David Kingman from HM Treasury discusses how reading books on R and Python has helped him achieve more impact from his work as a data scientist.
For as long as I’ve known how to read I’ve been a voracious reader who enjoys reading books on a wide variety of different subjects. In recent years the skills I’ve learnt from reading books have played a key role in my professional development as a data scientist, in ways which have helped me to generate more impact from my work.
Books have been particularly useful in my efforts to learn both R and Python. There are many well-written, accessible titles available on both languages written by experts in their fields. They include ones by the actual developers who created the R or Python packages which I’ve been interested in learning about.
For me, books have a number of advantages as a tool for learning new skills. Books are (generally) cheap and portable, and they make it easier for me to fit in learning new skills around other demands on my time. Virtually all books about R and Python also include code examples which show how to do things.
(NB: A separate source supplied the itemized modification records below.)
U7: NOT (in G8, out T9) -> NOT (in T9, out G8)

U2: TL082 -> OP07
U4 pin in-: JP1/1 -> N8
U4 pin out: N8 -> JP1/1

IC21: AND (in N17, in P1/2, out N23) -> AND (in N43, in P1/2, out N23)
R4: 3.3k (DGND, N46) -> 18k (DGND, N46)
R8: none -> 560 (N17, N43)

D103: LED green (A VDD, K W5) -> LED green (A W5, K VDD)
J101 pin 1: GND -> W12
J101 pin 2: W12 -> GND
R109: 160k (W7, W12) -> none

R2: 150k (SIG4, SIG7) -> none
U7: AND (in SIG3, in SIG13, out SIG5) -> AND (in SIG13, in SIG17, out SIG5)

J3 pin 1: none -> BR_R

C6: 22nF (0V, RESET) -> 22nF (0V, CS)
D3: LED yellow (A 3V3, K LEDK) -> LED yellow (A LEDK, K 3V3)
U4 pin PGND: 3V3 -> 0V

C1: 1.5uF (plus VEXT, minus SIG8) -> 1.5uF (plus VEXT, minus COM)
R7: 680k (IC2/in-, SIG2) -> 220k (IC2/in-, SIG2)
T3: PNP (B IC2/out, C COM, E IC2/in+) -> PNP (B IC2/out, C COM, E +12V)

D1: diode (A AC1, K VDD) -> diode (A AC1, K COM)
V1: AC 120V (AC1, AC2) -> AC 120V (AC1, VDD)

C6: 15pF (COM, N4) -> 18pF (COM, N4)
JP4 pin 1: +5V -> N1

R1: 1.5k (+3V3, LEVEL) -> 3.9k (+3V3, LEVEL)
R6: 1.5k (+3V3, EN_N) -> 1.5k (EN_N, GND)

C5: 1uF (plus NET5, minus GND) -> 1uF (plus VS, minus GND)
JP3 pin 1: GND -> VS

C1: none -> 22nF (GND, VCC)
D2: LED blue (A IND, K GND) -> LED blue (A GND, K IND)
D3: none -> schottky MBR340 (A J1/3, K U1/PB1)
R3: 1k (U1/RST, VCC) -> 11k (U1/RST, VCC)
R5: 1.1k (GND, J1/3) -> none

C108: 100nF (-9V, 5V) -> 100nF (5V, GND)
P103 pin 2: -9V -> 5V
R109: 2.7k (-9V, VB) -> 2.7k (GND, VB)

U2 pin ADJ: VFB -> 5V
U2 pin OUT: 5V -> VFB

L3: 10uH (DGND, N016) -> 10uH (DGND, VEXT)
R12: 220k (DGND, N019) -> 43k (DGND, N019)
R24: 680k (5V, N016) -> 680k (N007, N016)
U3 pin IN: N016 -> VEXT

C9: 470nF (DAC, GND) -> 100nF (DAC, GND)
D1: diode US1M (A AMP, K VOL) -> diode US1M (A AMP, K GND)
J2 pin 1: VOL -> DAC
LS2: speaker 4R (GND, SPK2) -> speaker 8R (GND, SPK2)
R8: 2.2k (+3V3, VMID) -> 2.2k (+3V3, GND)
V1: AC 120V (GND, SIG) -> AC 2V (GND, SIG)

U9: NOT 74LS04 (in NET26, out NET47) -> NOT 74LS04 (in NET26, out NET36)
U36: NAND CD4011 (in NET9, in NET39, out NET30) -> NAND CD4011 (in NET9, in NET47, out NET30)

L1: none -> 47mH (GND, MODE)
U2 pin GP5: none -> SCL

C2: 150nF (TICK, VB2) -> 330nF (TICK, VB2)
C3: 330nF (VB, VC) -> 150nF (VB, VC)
This is great for me because I can immediately have a go at putting the ideas I’ve been reading about into practice by repeating and adapting these examples.
How have books helped to generate impact?
Since I first started learning R, I’ve got two new jobs which have both involved using the language every day. In a sense, almost everything I’ve done at work over the past few years can be directly attributed to skills I’ve learned from reading books.
However, I have a few specific examples of where skills I’ve learnt from reading books have helped me to generate impact. Back when I was working at the Intergenerational Foundation (IF) I worked on a project where I wanted to use the Energy Performance Certificates open database – a 20GB open dataset – to measure the number of new-build properties which had been built over the previous ten years in every English local authority area and which were had less than 30 square metres of floorspace.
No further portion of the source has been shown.